Friday, March 6, 2009
Posted by Sherri Cornelius

A dream I had

Here's an interesting dream I had. What do you think it means?
Dreamed I was practicing casting a fishing pole in a pond and ended up catching 4 huge fish while friends encouraged me. After the 4th one, I looked around at the nice houses surrounding the pond and started to wonder if I was allowed to catch fish there. I wanted to throw them back, but I'd already caught them and the friends said we should just take them, nobody would care. It was really bothering me that I was stealing the fish from this private pond, until I saw that the pond was fed by a stream, and so the fish were likely not exclusive to the pond, and would be replenished easily.

Does it mean that I don't deserve to have the things I've worked for? Fishing in other people's ponds, so the 4 fish I catch don't belong to me?
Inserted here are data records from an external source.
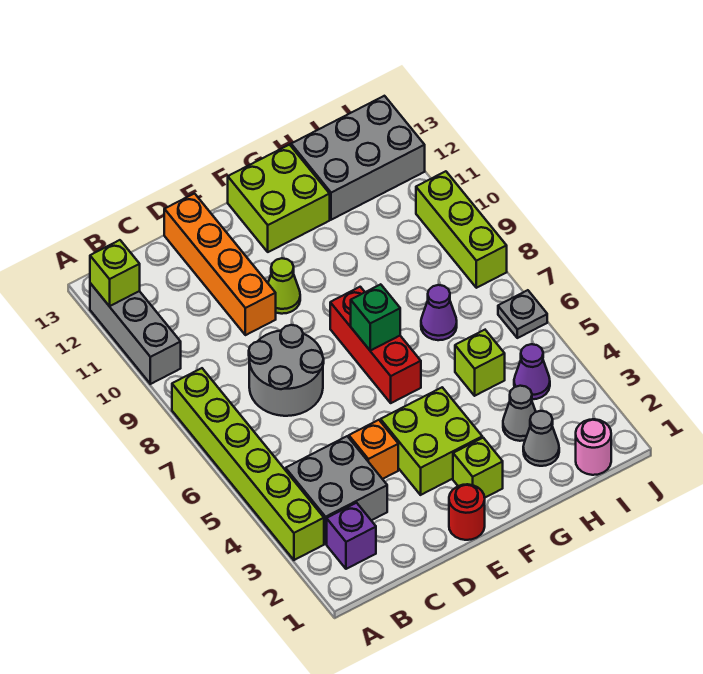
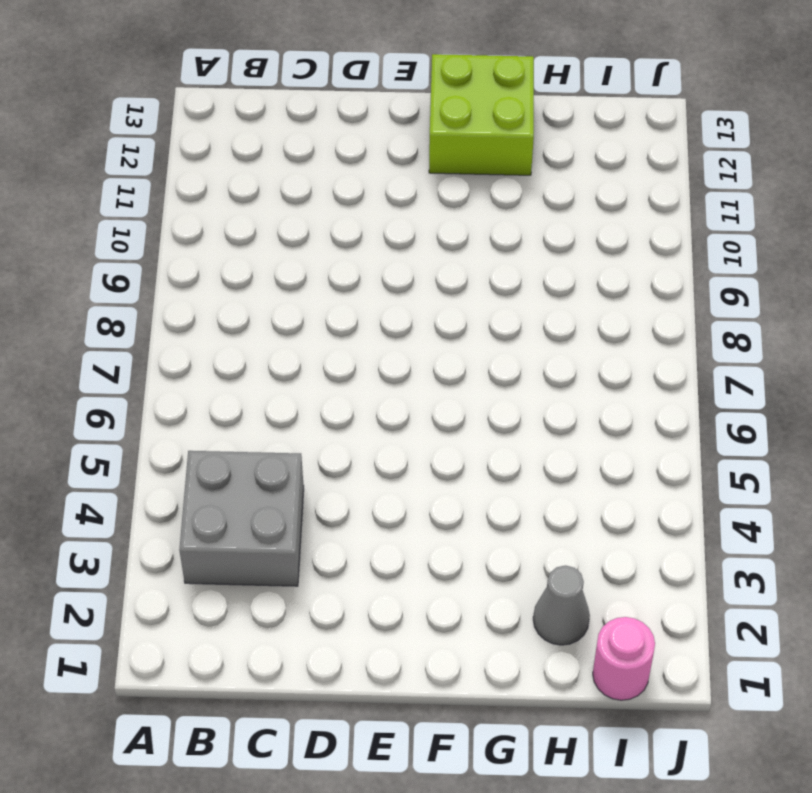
none -> lime brick A3:A8 level 1
none -> grey brick A10:A12 level 1
none -> purple brick B2 level 1

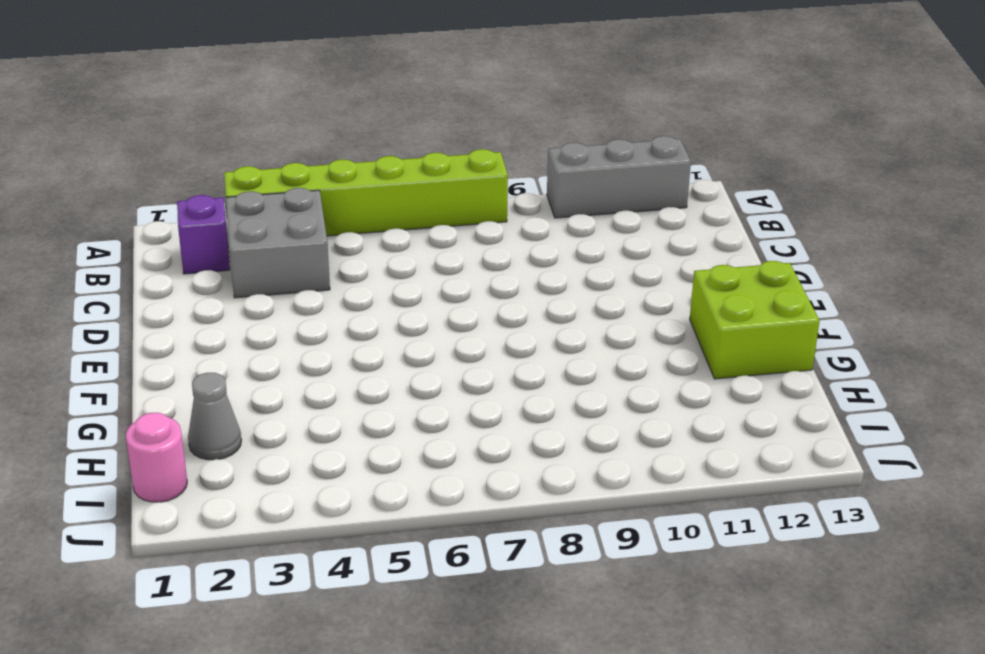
none -> grey round brick C7:D8 level 1
none -> orange brick D4 level 1
none -> orange brick D10:D13 level 1

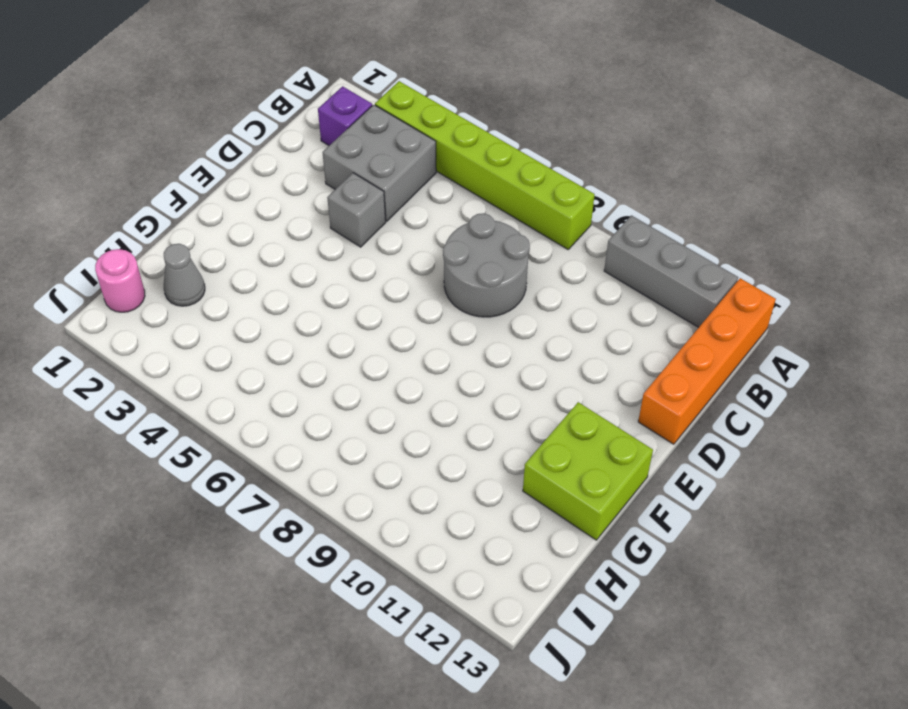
orange brick A13:D13 level 1 -> orange brick D10:D13 level 1
grey brick D4 level 1 -> orange brick D4 level 1
none -> red round brick E1 level 1
none -> lime brick E3:F4 level 1
none -> lime cone E10 level 1

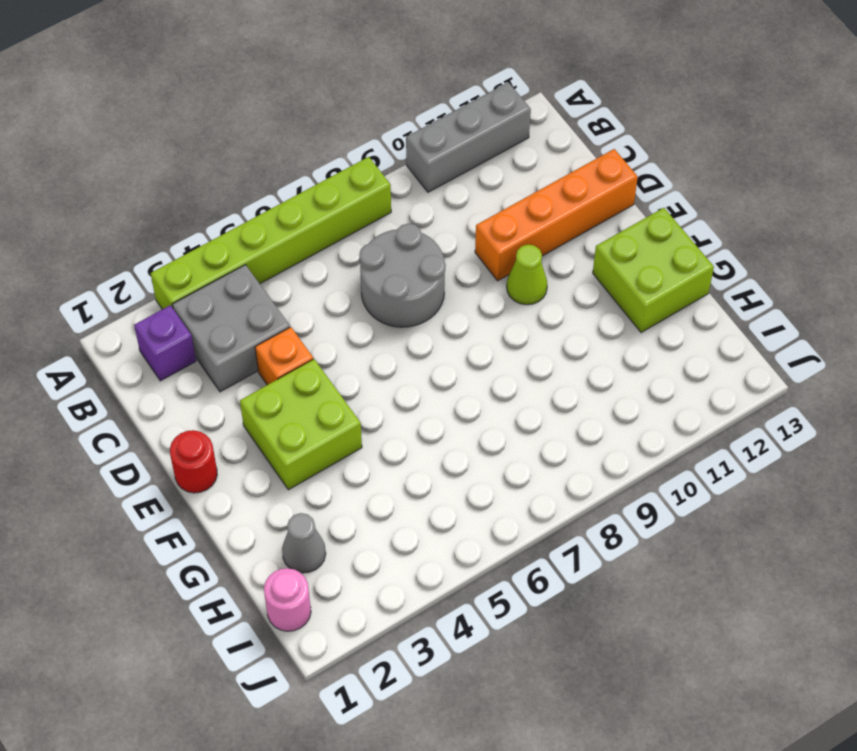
none -> lime brick F2 level 1
none -> red brick F6:F8 level 1
none -> grey cone H3 level 1

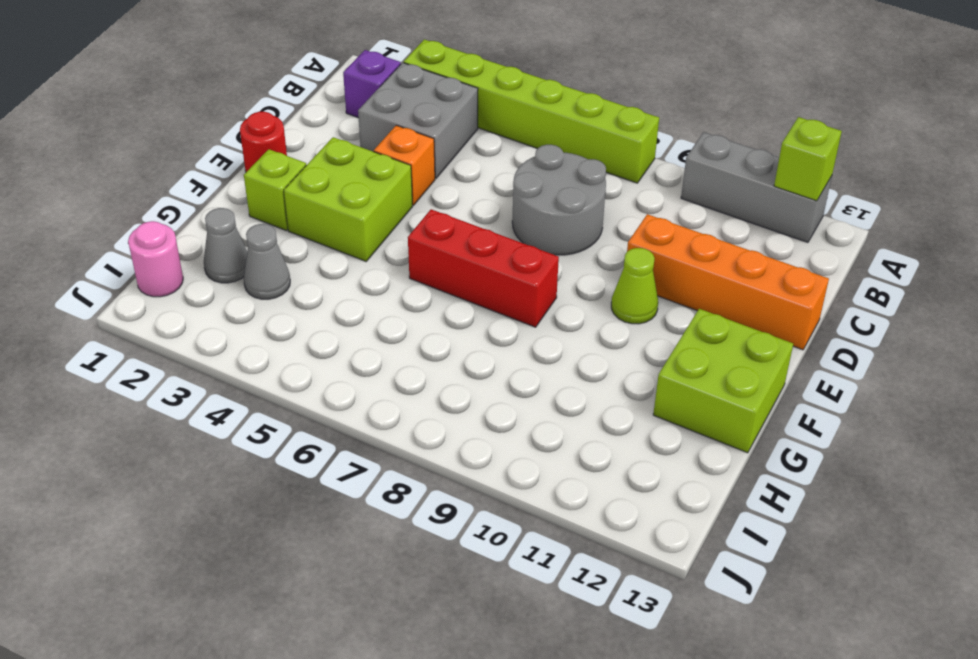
none -> lime brick H5 level 1
none -> purple cone H7 level 1
none -> grey brick H12:J13 level 1

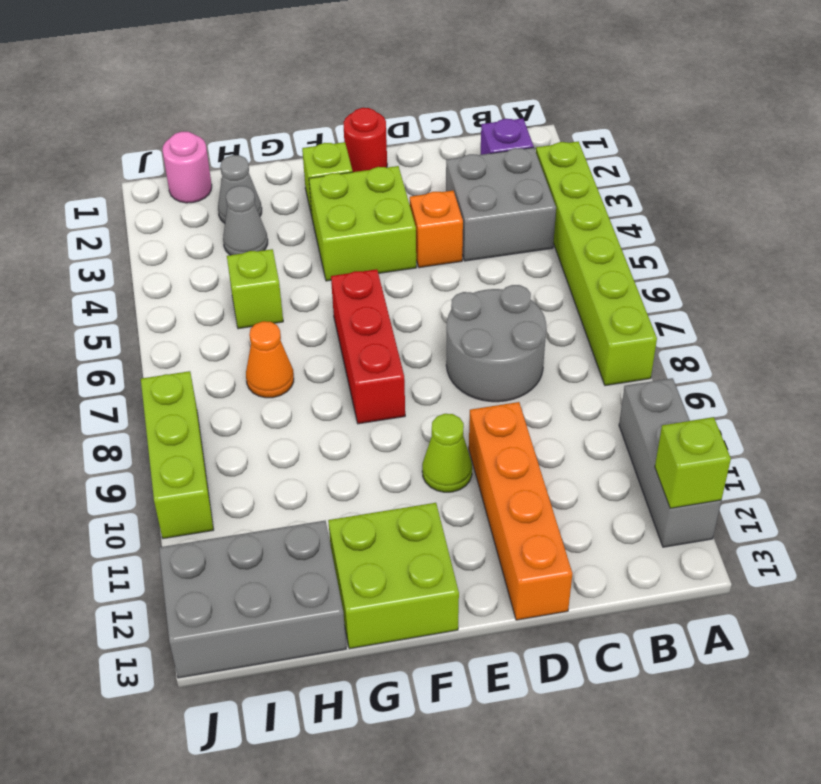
orange cone H7 level 1 -> purple cone H7 level 1
none -> purple cone I4 level 1
none -> grey plate J6 level 1
none -> green brick F7 level 2

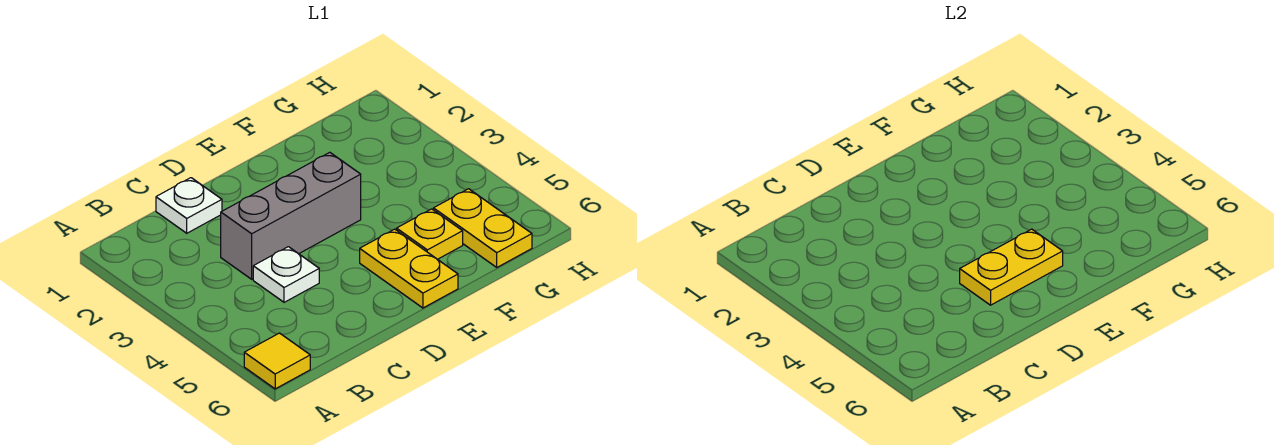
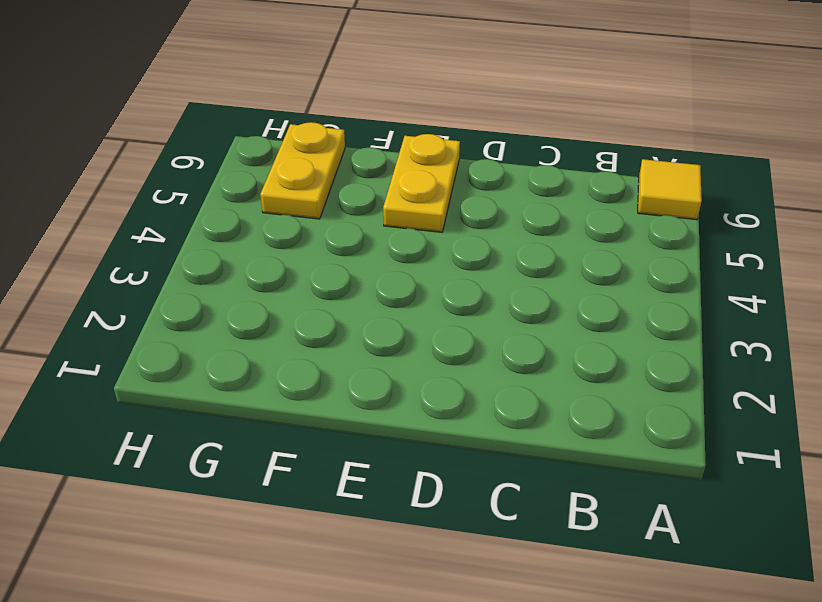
none -> white plate C1 level 1
none -> grey brick C3:E3 level 1

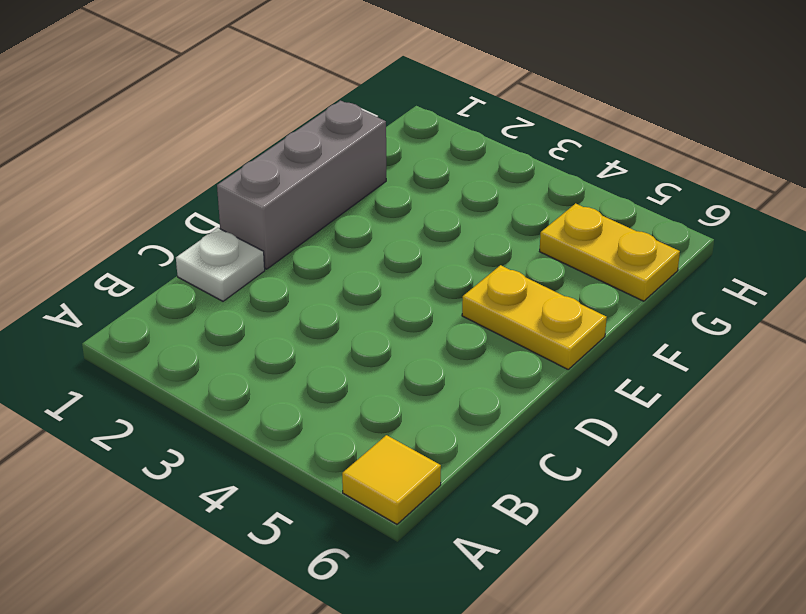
grey brick D1:F1 level 1 -> grey brick C3:E3 level 1
none -> white plate C4 level 1
none -> yellow plate F5 level 1

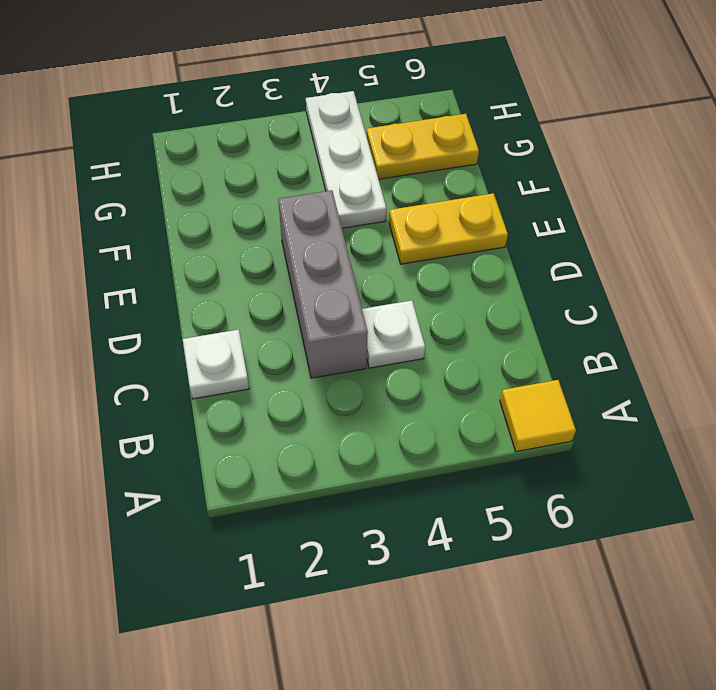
white plate F4:H4 level 1 -> none
none -> yellow plate F5 level 1
none -> yellow plate D5:E5 level 2

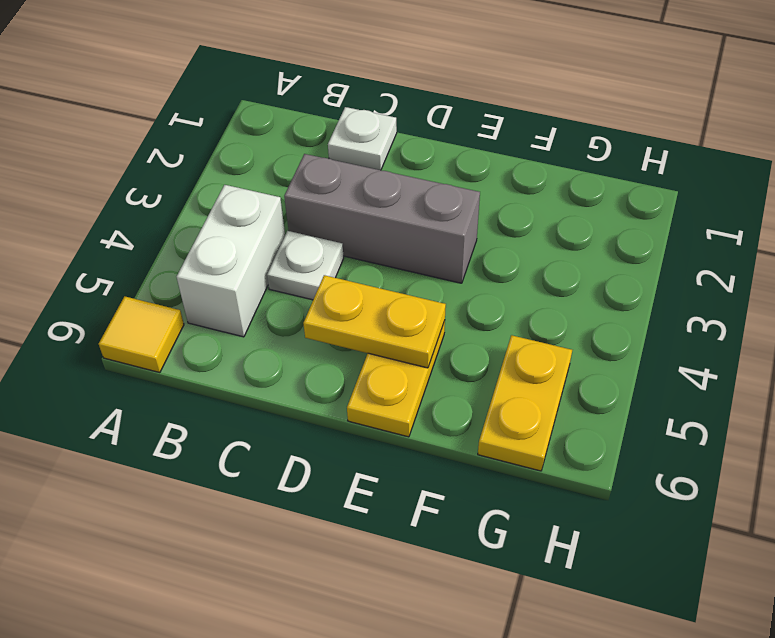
white brick B4:B5 level 1 -> none
none -> yellow plate F5 level 1

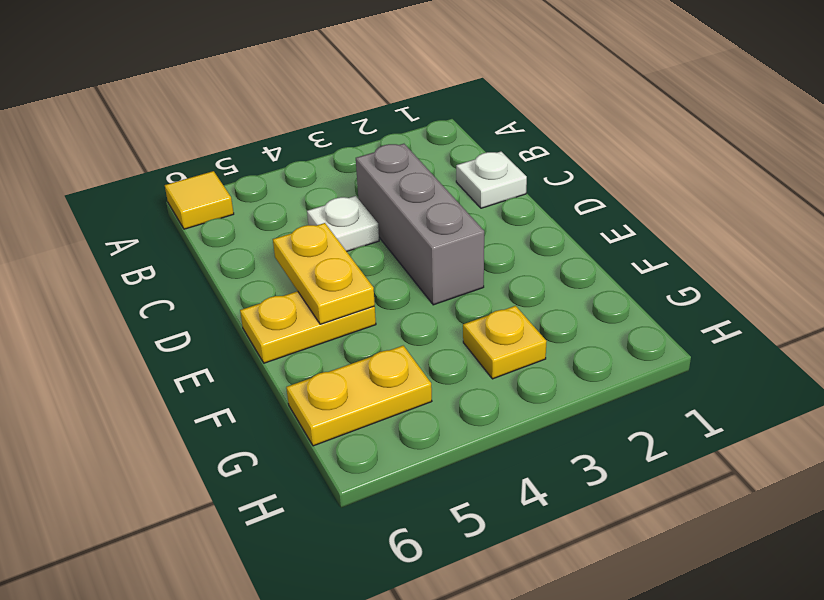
yellow plate G3 level 1 -> yellow plate F5 level 1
Maybe it means I need to listen to my friends, even if I think they're leading me astray. The number 4 was important. Catching the fish was really easy. Too easy. That's why I felt guilty. What do the fish represent???

I'm totally wired today for some reason. Can't concentrate on anything. Jittery, can't sit still, my leg is bouncing as we speak. Here are some possible reasons: 1) The election, and the late hour I retired to my bedchamber, 2) Claritin, but it's supposed to have no side effects, 3) I was out of synthroid so I ended up taking my old (higher) dosage, but that hormone takes days to even out, so I can't imagine that's it. TOTALLY WIRED, PEOPLE.

Oh, maybe it's the weather. We may get storms this evening.